On the 10th, I posted about my blogaversary and the opportunities to win ARCs of GRAVITY by Melissa West and INBETWEEN by Tara Fuller, critiques, and a $20 Amazon gift card. I also promised interviews with some awesome YA authors, and today we have our final. Remember: Commenting on this post can get you entered for these prizes. Or if you prefer not to be entered but want to comment anyway, you can do that as well. Just let me know in the comment if that’s the case. Entries close tonight at 11:59 PM EST. Winners will be announced shortly thereafter.
Meet our final guest, Gennifer Albin, author of CREWEL!

Pre-order @ Amazon
(Releases October 16th from Farrar, Straus, and Giroux)
1. First off, welcome! CREWEL looks awesome, and I’m super excited for it! I’ve heard from a few reviewers that the side-romance is done perfectly. Can you give us a little teaser about what that romance is like?
Romance is so hard to get right, because I remember being a teen and falling in love for the first time and it was HEAVY stuff (I eventually married my first love, so yeah, I DO believe teens can really fall in love). For me the key to Crewel was that romance can’t be Adelice’s whole world, because she has a lot going on. When she’s in the romantic moments, they’re all consuming, but she still has goals and issues outside her relationship. I’m not sure I was that balanced as a teenager. In fact, all I remember is HORMONES, but Adelice has a better head on her shoulders.
In terms of what the romance is actually like in Crewel, I think in the first book it’s all about discovery. Adelice is discovering boys. Her parents taught her about loving, respectful relationships, so she has a lot of confidence in herself without being obsessed with boys, so her attraction to Jost, who is mysterious and honest and different is based on a lot more than how hot he is (even though he’s pretty hot!). He challenges her to look at her world and her place in it differently.

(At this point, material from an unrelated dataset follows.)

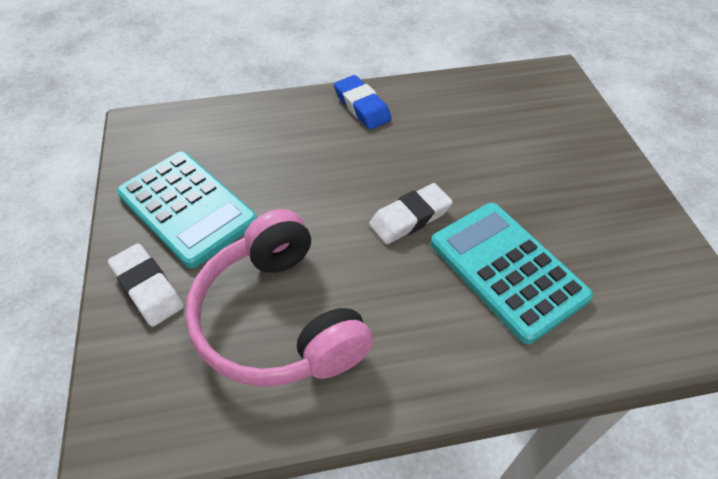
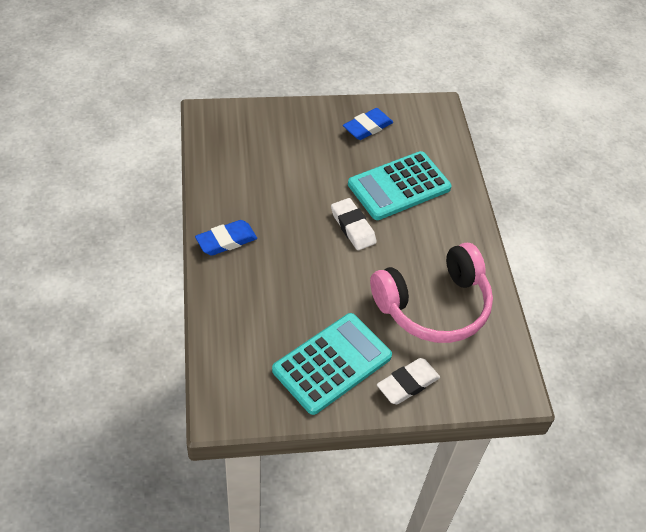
camera: 90 degrees left, 0 degrees up
(617, 226) = (367, 127): none -> blue eraser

2. If your main character ruled the world, what would she do first?
She’d probably abdicate. It’s not so much that Adelice wants to be normal as much as she wants choice in her life. Ruling the world may sound like the ultimate in autonomy, but, at the risk of sounding like Spiderman, with great power comes great responsibility.

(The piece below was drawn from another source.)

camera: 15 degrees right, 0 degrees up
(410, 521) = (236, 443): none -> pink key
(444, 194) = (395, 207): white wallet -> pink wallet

3. Tell us about The Call.
Oh wow, THAT’S a long story and also a short one. Nothing about my agenting story is typical and the agent I signed with was not my first call. So I will share these tidbits. When I got my first call request, I sort of cried-screamed-jumped at the same time, and my husband looked at me and said “you’re scaring me.” That’s what sticks out most in my mind. I scared him. My agent, Mollie Glick, actually called when I nudged her with my first offer. She wanted to see the full and just get a feel for me. I just remember that the caller ID said New York, NY, and of course, I knew no one in NYC at the time. When she said who she was, I nearly passed out. She was a dream agent for sure. By that evening, she’d arranged for a second call in the morning and when I answered the phone, she said “So I’m thinking I’m just going to fly to KC tomorrow, ok?” And she did. I adored all the agents I talked to on the phone that week, and I’m still friends with some, but Mollie was a fighter and I wanted someone who would always be so on top of things.
4. Plotter or pantser?
Pantser when I draft, plotter when I revise although I always have a skeletal idea of where things are going. Though I’m considering trying my hand at plotting my next project first. I figure then I can write all the kissing scenes first!

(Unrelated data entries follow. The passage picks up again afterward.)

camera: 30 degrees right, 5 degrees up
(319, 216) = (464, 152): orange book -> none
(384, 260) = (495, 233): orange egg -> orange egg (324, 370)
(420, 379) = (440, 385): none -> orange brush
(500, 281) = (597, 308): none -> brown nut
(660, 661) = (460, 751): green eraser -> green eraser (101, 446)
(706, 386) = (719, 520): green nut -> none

5. After you wrote CREWEL did you always have a feeling it was good, or were you thinking to yourself “OMG OMG OMG. This sucks! No agent will ever represent this.” If the latter, how did you overcome this? Any tips?
I think I still go back and forth between the two. I tend to compare my work on the basis of what I feel I’m capable of, which sounds great, except that I always think if I had just one more revision it would be even better. I did feel like there was something special about Crewel the day I wrote the prologue, but I had to get to a point where I felt like the whole book was special. In the end, one of my critique partners had to push me to start querying. I could have edited that book forever!
6. What inspired CREWEL? Was this your first completed novel? Did you always know it was going to be a trilogy?
Crewel was inspired by Bordando El Manto Terrestre, a painting by Remedios Varo, that depicts girls embroidering the world from a tower. One day I sat down and wrote a page from the perspective of a girl who’s destined to go to the tower to work.
I’d started and stopped a lot of novels, and I could never seem to get up the motivation to finish one. I signed up for NaNoWriMo, which got me to 50,000 words and “the end.” The first draft was really rough and needed a lot of work, but I decided to just stick with it. You know all those cliche sports sayings about perseverance? I think they’re true for writers to. Staying focused, getting the work done, and not giving up in favor of new, shiny ideas is a huge part of finishing a novel.
I did always see Crewel as a trilogy. Every other book I started to write was a contemporary standalone, but Crewel has always clearly been a scifi trilogy in my head. Maybe that’s years of watching Star Wars and Indiana Jones (yeah, those other ones don’t count!).